Блондин встал и прошелся по тесному кабинету. Он задумчиво перевел взгляд с большого портрета Горбачева на книжный шкаф, где верхняя полка была занята томами полного собрания сочинений Ленина, а вторая – новенькими синими корешками с золотым тиснением: «М. ГОРБАЧЕВ. ПЕРЕСТРОЙКА – КРОВНОЕ ДЕЛО НАРОДА. Речи и выступления. 1985–1987».

– Нам, Алексей, нужно, чтобы ты написал Шалыгину письмо, – сказал он, поворачиваясь к Алексею. – Сначала одно, потом, через некоторое время, другое. Сколько понадобится писем, мы скажем. Но, главное, это должны быть письма друга. Понимаешь? – Блондин поставил стул напротив Алексея и сел на него. Теперь он говорил жестко, отделяя каждое слово. – Мы могли бы написать эти письма и без тебя. И даже твоим почерком. Но тут есть нюанс. Это должны быть твои письма, с присущими тебе выражениями, которые может знать только друг. Такой друг, каким и был для тебя Шалыгин. И я тебе больше скажу: нам очень кстати, что у Шалыгина был такой друг, как ты…

Алексей оторопело смотрел на блондина. Что это – очередная ловушка? Чтобы доказать, что он был Юркиным сообщником?! Или… Что за план они разработали?

– А вы знаете его адрес?

– Конечно, знаем.

– Но вы же говорите, что он в Афганистане, у моджахедов?

– Его почтовый адрес – в Лондоне. Ему письма или пересылают, или он сам за ними приезжает…

– Но письмо от меня?! Он сразу засечет неладное.

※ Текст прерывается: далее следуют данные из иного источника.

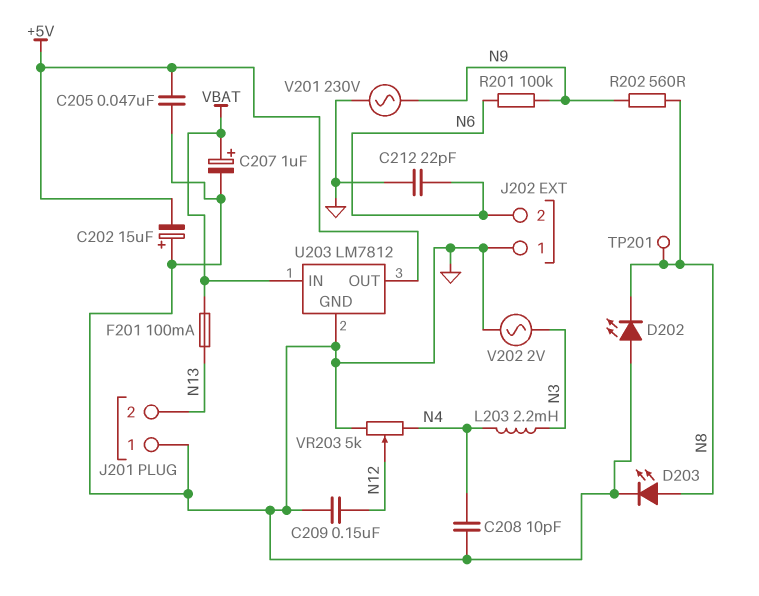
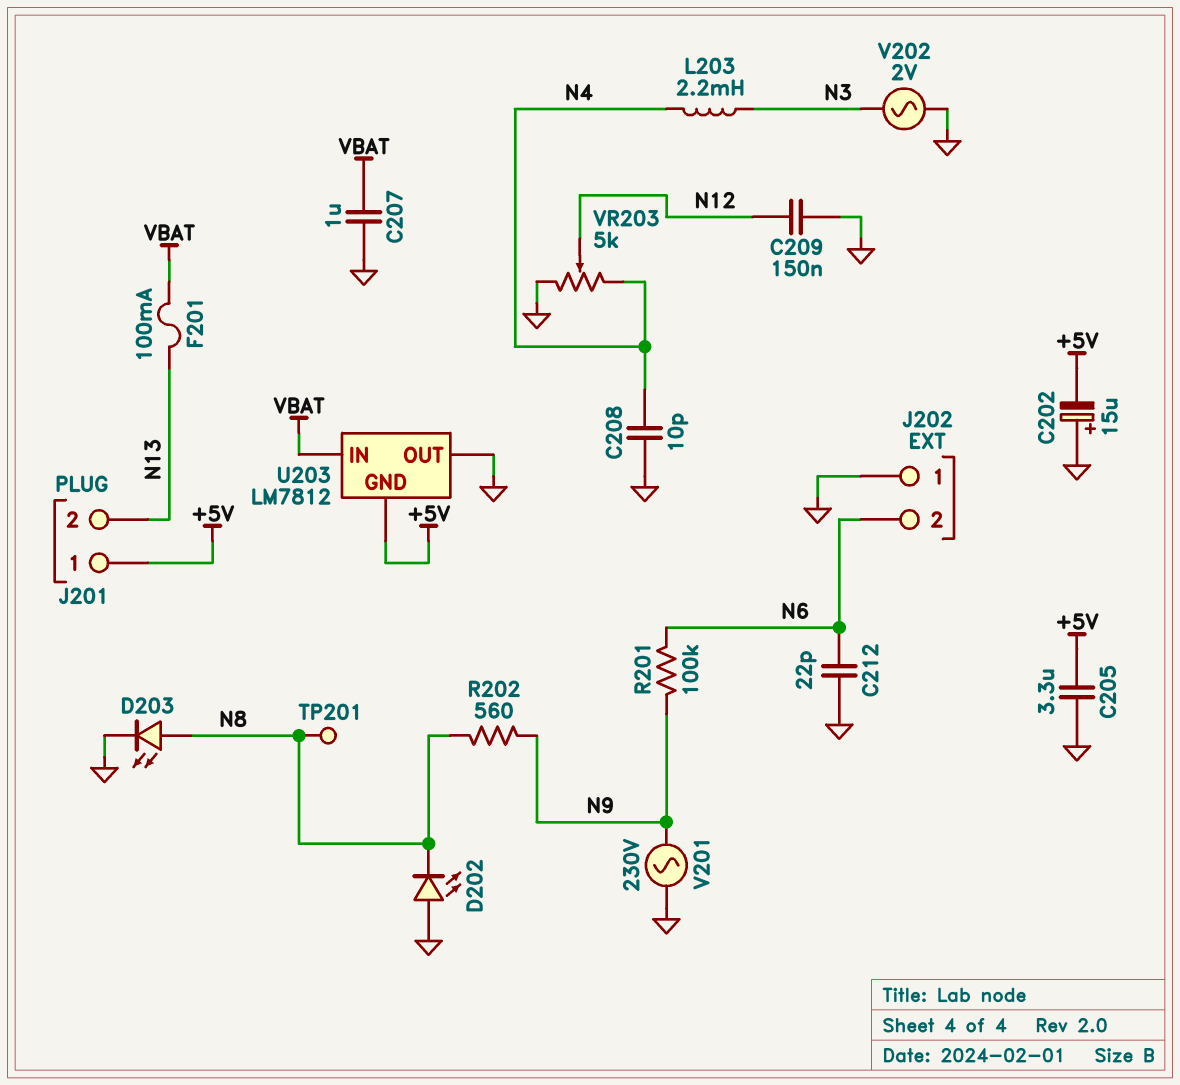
C205: 47nF (+5V, GND) -> 3.3uF (+5V, GND)
C207: 1uF (plus VBAT, minus GND) -> 1uF (GND, VBAT)
J201 pin 1: GND -> +5V
U203 pin GND: GND -> +5V
U203 pin OUT: +5V -> GND

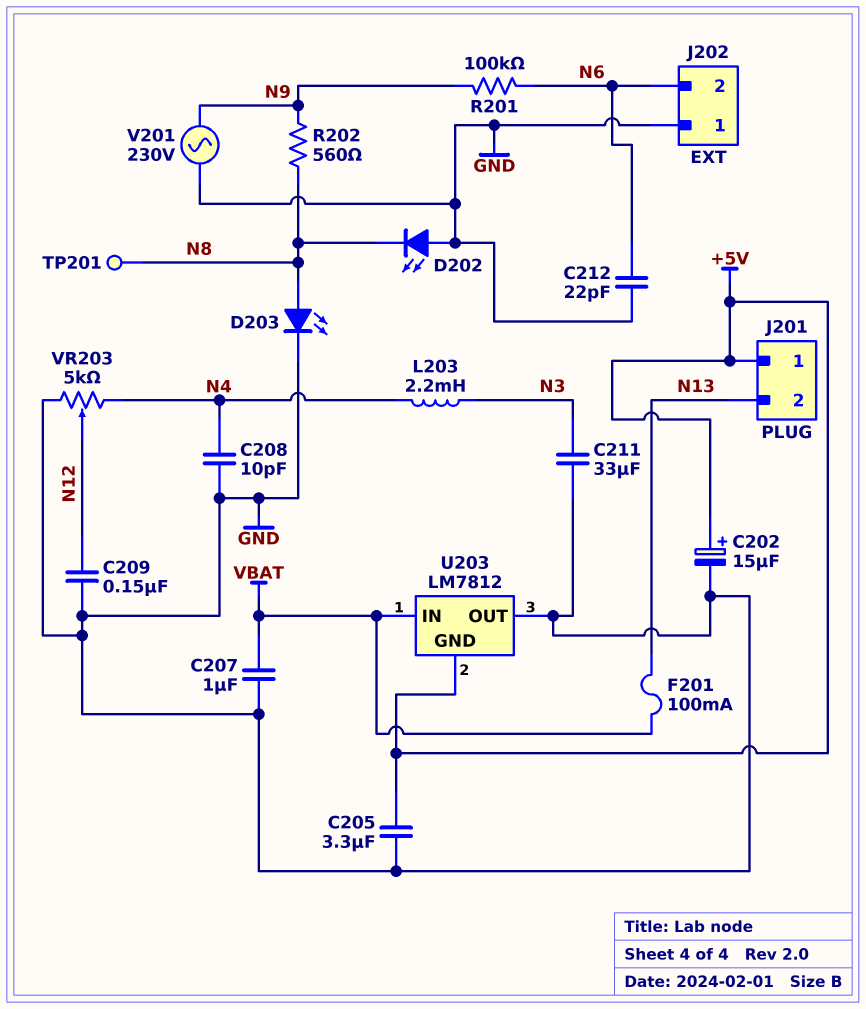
C202: 15uF (plus GND, minus +5V) -> 15uF (plus +5V, minus GND)
C211: none -> 33uF (GND, N3)
V202: AC 2V (GND, N3) -> none

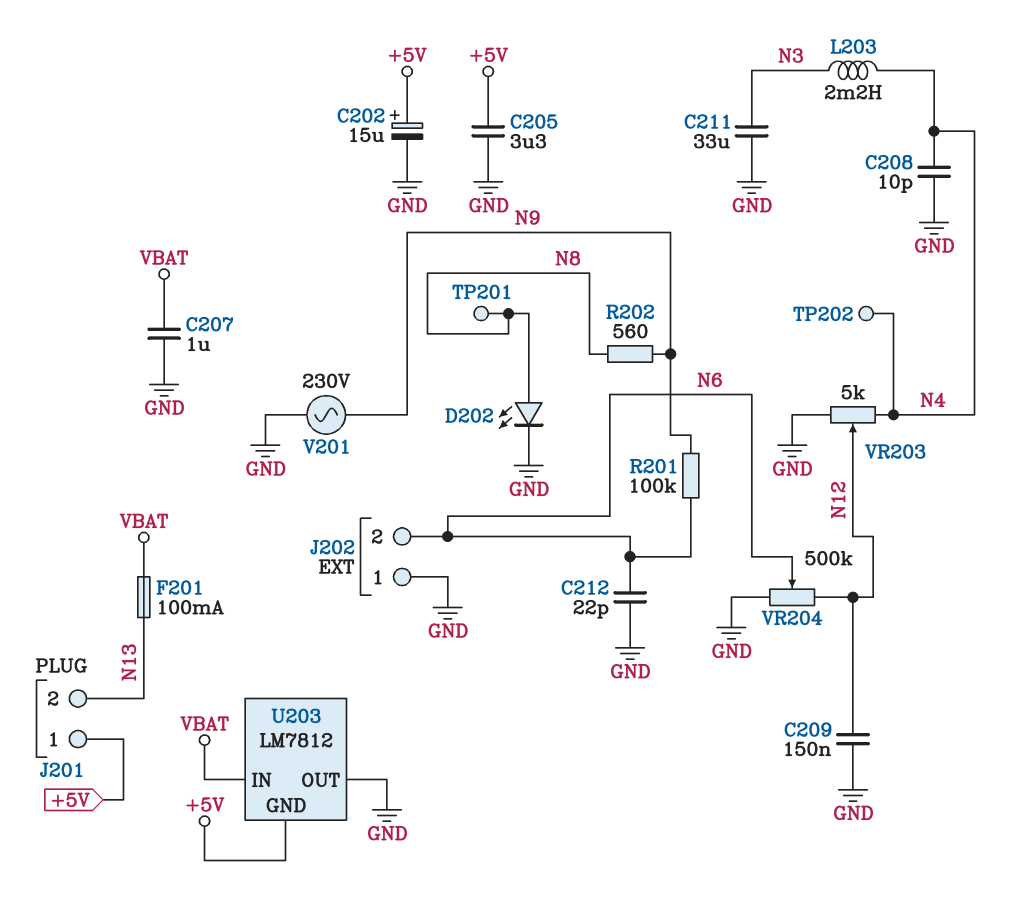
D202: LED (A GND, K N8) -> LED (A N8, K GND)
D203: LED (A N8, K GND) -> none
TP202: none -> test point (N4)
VR204: none -> 500k (GND, N12, wiper N6)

Откуда у меня его адрес?

– Логично! Ты, Алеша, на правильном пути! – Голос блондина стал мягким и ласковым. – Ты действительно обязан продумывать каждое свое слово. Шалыгин должен тебе верить. А насчет адреса все просто: адрес ты взял у его матери. Она написала ему уже несколько писем и даже получила ответ.

– И что он пишет? – не утерпел Алексей.

– Разное пишет. – Блондин уклончиво улыбнулся. – Думаю, ты тоже получишь от него ответ.

В комнате стало тихо. Стас угрюмо рассматривал свой пустой стакан, блондин встал со стула и снова не спеша прошелся по кабинету. Алексей выжидательно переводил взгляд с одного на другого.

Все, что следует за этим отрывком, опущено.